За два столетия после смерти Менандра в буддизме произошли многие перемены. То, что начиналось как философия нравственного совершенствования с благостным негативизмом в качестве высшей его ступени, с Буддой в качестве учителя и понятием «просветленности» в качестве архетипа, оформилось со временем как религия, центром которой стал Будда в качестве божества. Прежде считалось недопустимым изображать пророка буддизма в виде реальной личности (как до сих пор не существует изображений пророка ислама), теперь изображение Будды-бога казалось уместным и как бы становилось в один ряд с традиционными образами индийского пантеона. Также и бодисатвы, которые первоначально выражали различные воплощения Будды и достаточно неопределенно символизировали силы добра и милосердия, были поняты впоследствии как его святые коллеги, апостолы, разделившие с Буддой его духовную миссию — вести все живое к совершенству. Для судеб искусства эти перемены оказались решающими: они создавали возможность и одновременно потребность новой и развитой иконографии. Сходные проблемы решало и христианство, формировавшееся в ту эпоху на Западе. Это был один из тех периодов в истории человечества, когда цивилизованную его часть потрясали интеллектуальные и духовные бури и всюду охваченный беспокойством людской разум искал новые формулы для выражения новых идей.

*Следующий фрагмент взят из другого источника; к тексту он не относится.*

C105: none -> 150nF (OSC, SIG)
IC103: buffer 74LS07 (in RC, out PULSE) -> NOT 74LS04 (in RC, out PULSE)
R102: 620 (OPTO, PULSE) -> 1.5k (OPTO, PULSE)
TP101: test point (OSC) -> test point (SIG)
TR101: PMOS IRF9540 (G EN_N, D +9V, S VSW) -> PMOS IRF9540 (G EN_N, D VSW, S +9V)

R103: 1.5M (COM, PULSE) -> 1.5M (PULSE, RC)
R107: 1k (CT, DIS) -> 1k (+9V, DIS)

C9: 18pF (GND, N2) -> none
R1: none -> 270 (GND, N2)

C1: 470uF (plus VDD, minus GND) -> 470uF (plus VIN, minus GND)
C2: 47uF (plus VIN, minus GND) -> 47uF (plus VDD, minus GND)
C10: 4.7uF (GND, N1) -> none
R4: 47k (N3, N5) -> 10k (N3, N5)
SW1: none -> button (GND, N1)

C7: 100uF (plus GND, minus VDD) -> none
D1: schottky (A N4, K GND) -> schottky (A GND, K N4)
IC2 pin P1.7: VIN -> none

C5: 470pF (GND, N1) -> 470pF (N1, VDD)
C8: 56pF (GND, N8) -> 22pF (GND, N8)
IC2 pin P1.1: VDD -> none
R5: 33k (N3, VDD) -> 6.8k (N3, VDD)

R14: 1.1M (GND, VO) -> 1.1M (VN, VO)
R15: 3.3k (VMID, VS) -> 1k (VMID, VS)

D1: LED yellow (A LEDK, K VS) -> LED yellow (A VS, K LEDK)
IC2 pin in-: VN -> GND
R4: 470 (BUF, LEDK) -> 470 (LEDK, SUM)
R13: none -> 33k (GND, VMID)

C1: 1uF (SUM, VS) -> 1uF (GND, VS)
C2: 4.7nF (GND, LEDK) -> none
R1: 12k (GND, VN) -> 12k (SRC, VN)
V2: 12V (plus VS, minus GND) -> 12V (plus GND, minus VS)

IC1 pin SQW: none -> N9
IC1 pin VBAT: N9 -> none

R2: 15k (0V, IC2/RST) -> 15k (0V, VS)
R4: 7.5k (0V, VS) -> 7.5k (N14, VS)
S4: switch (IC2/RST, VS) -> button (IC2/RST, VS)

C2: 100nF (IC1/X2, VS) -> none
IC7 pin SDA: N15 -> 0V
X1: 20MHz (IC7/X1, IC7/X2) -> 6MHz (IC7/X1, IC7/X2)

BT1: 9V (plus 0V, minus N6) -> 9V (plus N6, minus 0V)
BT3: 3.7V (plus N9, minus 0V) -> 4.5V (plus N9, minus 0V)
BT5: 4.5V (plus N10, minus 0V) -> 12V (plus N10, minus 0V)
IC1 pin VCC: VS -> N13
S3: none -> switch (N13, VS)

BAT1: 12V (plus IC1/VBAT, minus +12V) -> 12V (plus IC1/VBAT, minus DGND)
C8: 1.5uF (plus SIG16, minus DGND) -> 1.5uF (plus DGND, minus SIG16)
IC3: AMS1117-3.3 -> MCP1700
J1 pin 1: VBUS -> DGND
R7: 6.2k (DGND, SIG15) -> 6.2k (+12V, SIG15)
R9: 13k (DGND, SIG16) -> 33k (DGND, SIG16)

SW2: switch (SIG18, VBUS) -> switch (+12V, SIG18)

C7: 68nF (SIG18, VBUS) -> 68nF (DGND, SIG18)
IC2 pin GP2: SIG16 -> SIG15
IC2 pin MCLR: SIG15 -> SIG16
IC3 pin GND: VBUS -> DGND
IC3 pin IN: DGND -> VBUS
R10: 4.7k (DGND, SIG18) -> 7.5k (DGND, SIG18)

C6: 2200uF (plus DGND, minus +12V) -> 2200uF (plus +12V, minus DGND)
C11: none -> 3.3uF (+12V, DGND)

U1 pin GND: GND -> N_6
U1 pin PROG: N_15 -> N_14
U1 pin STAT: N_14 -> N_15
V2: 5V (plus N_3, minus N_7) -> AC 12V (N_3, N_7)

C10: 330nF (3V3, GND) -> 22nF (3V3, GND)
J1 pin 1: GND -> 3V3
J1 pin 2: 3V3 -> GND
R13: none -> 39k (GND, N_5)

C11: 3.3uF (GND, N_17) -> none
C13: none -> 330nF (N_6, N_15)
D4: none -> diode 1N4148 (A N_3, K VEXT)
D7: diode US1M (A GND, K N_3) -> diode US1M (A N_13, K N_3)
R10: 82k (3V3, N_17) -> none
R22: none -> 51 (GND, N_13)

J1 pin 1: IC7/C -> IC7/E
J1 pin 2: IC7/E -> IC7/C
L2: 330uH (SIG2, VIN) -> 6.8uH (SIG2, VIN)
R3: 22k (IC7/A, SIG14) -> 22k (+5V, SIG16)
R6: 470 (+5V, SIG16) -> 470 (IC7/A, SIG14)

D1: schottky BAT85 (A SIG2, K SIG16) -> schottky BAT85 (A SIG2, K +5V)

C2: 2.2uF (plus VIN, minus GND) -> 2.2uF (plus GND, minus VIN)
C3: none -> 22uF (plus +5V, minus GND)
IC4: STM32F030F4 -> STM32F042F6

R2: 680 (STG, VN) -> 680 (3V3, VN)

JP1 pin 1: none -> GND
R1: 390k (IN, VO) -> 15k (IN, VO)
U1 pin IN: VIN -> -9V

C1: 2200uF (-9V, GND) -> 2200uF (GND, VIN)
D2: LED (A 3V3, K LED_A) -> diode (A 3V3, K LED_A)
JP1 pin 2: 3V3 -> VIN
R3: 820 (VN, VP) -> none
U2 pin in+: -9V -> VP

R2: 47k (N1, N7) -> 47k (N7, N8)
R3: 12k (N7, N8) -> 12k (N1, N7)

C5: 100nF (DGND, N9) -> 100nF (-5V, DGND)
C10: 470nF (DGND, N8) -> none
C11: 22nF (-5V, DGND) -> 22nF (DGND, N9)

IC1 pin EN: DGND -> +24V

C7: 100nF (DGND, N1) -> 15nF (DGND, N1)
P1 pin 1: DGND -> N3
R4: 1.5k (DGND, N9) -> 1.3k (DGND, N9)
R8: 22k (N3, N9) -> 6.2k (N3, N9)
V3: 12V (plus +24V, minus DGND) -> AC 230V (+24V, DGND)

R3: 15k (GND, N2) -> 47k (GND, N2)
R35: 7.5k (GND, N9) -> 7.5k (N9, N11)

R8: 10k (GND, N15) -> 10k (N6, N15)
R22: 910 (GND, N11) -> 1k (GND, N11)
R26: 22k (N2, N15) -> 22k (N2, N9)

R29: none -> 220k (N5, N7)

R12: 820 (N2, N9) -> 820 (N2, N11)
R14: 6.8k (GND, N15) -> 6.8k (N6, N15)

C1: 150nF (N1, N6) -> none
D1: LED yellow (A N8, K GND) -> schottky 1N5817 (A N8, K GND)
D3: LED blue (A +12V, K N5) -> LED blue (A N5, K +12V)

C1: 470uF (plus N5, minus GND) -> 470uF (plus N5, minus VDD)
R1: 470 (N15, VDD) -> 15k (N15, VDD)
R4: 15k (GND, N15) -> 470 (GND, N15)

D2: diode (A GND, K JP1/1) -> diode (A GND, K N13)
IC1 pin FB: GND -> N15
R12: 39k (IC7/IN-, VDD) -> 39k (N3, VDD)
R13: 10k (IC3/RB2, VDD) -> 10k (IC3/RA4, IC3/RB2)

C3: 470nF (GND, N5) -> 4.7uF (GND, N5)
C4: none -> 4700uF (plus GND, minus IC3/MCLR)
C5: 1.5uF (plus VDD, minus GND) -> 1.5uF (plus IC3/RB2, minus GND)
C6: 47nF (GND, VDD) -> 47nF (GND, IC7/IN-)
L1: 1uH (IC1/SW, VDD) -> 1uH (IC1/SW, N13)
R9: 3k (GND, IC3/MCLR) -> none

Но откуда могла появиться в Индии новая иконографическая система и ее создатели? И главное, каким образом северо-западная область, индо-греческая, упорно сохранявшая свою культурную традицию даже при скифских и парфянских правителях, могла удовлетворить требования буддийского большинства? С большей или меньшей уверенностью можно утверждать, что северо-запад не имел к тому времени скульптуры в полном смысле этого слова в отличие от Центральной Индии, от долин Джамны и Ганга, где существовали вполне определенные скульптурные школы. Ни в Таксиле (Сиркап), ни в Пушкалавати (Шанхай) пока не найдено образцов местной художественной пластики, значительно превышающей уровень ремесла. Реликвии греко-бактрийского искусства покрывались пылью в запустелых эллинистических городах — они еще не умерли, но творческий огонь там давно угас. Игрушки и амулеты, ремесленные поделки из глины, реже из камня, иногда примитивные, иногда явно классического стиля, появлялись в этой пустоте, ни в коей мере ее не заполняя. С их помощью невозможно было выразить сложные и разнообразные идеи нового буддийского учения — махаяны. Накануне рождения гандхарского искусства родина его представляла собой эстетический вакуум.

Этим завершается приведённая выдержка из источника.